Tiny Bubbles, Big Trouble

Anyone who has ever watched an ocean documentary, or at least a 30 second clip on YouTube, knows that the sea is full of vast, exotic landscapes. We dive down with lights and cameras and submarines and witness huge reefs, shelves and canyons. We also see hosts of all kinds of life, much of it new to us. This perspective of the ocean fills us with awe.

It may surprise you to realize that plankton do not share our sense of wonder.

Being tiny creatures who live in the sea, plankton have an entirely different perspective of what they want out of 70 percent of the planet. When you’re the size of a grain of sand, one cubic foot of ocean pretty much looks like any other.

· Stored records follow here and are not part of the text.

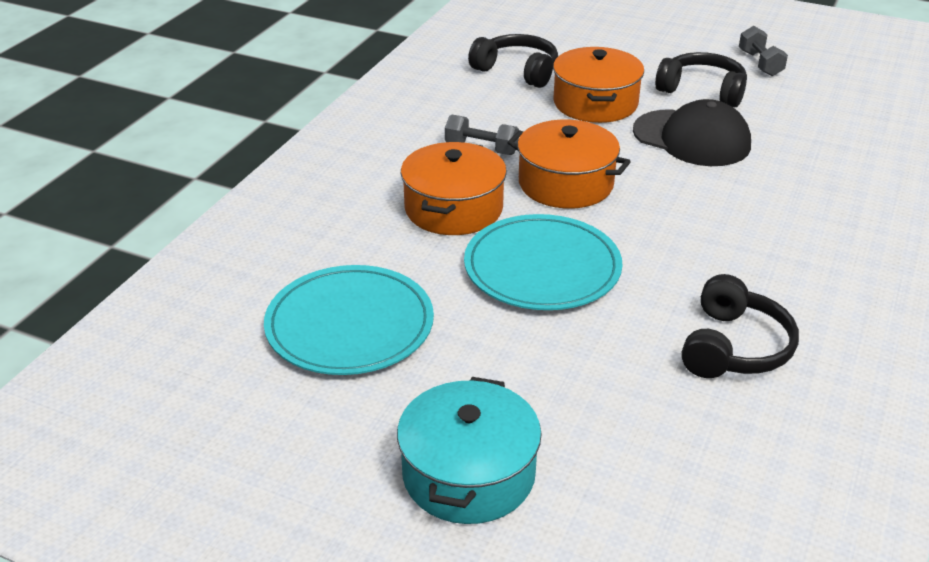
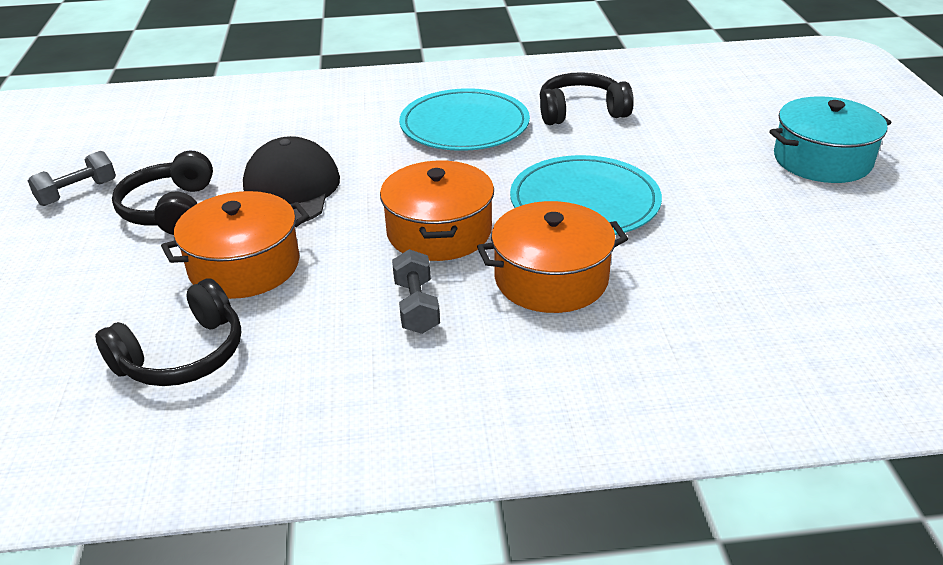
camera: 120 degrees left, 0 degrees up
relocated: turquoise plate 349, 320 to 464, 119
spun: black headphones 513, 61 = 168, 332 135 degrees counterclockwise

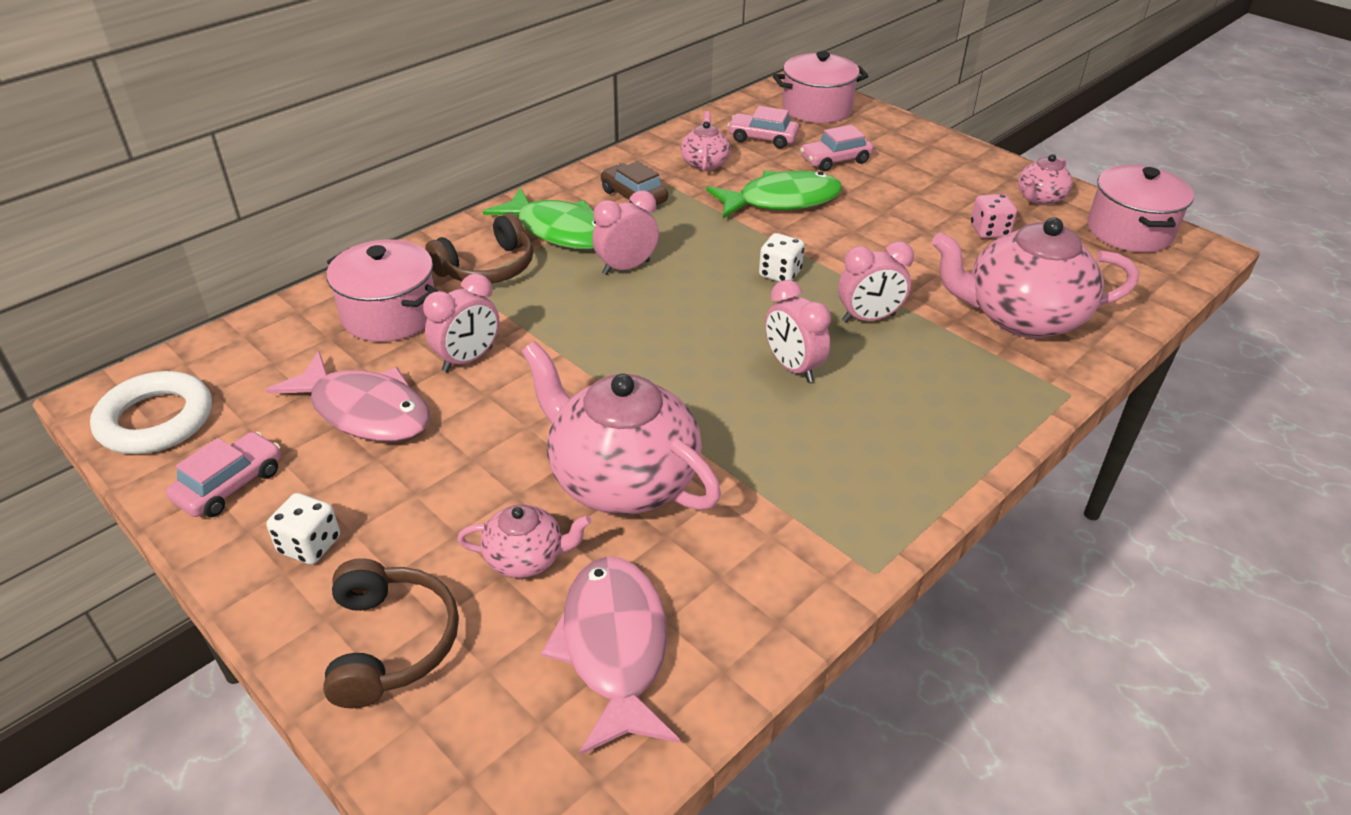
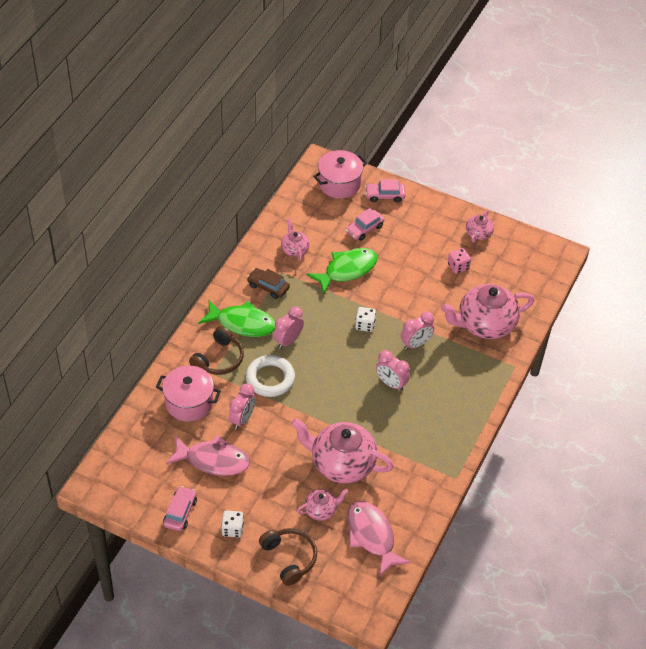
camera: 20 degrees left, 10 degrees up
missing: pink pot 1141, 209
relocated: white ring 151, 412 to 270, 376; pink car 763, 127 to 385, 191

Plankton could probably live in a water tank, with the right conditions, and still feel normal. Yet, it’s the right conditions that are complicated, because they aren’t the things we might normally think of.

Here’s an example of what I mean: the newest edition of the Journal of Marine Systems (an Elsevier joint) is a special issue entitled “The Impact of Small-Scale Physics on Marine Biology”. All the papers are from a conference held in northern Germany waaaaay back in 2005. (I’m not sure what took so long, but I think it had to do with translation of some of them into English. It can be hard when you use words like “autochthonous” )

The point of the papers, as stated by the editor, is to illustrate the latest research into the role that small-scale turbulence can have on large-scale biology. The reason it can have that influence is because the entire base of the food chain operates in a small-scale world. The small aquatic forces (I mean much smaller then tides and currents) that carry plankton around has a profound effect on the livelihood of plankton and other tiny creatures. It can carry them from light to dark, from shallow to deep, inside and outside the range of both predator and prey, and really dictates the course of their lives. If you trust Eric Benet enough to believe that “all we are is dust in the wind”, we ain’t got nothing on the little guys.

If you get to read the papers in J. Mar. Sys. and dive around, and if you make it through a truly disgusting amount of calculus, you’ll realize how complicated it is to understand a world that is constantly churning, and how we are beginning to develop the tools necessary to comprehend. Imagine dropping a single dinoflagellate into a glass of water, and then sticking a straw inside and blowing bubbles. That’s normal to them. Imagine trying to study how a species moves, reacts, eats, mates and dances in that environment.

The amazing part is that the creatures not only cool with turbulence, but they depend on it. In fact, turbulence can help push plankton that have gone too deep back up into the warmer water, where their tiny little flippers can propel them to a happy place without suffering a long vertical haul. In that case, turbulence is their savior.

So, if you’re ever feeling down, like life is just too much for you to handle, just remember the life of plankton. Realize that maybe the turbulence of life may be just the kind of environment that you want, even need. Alternatively, don’t try to extrapolate any lesson at all and just relish that fact that you’re humongous.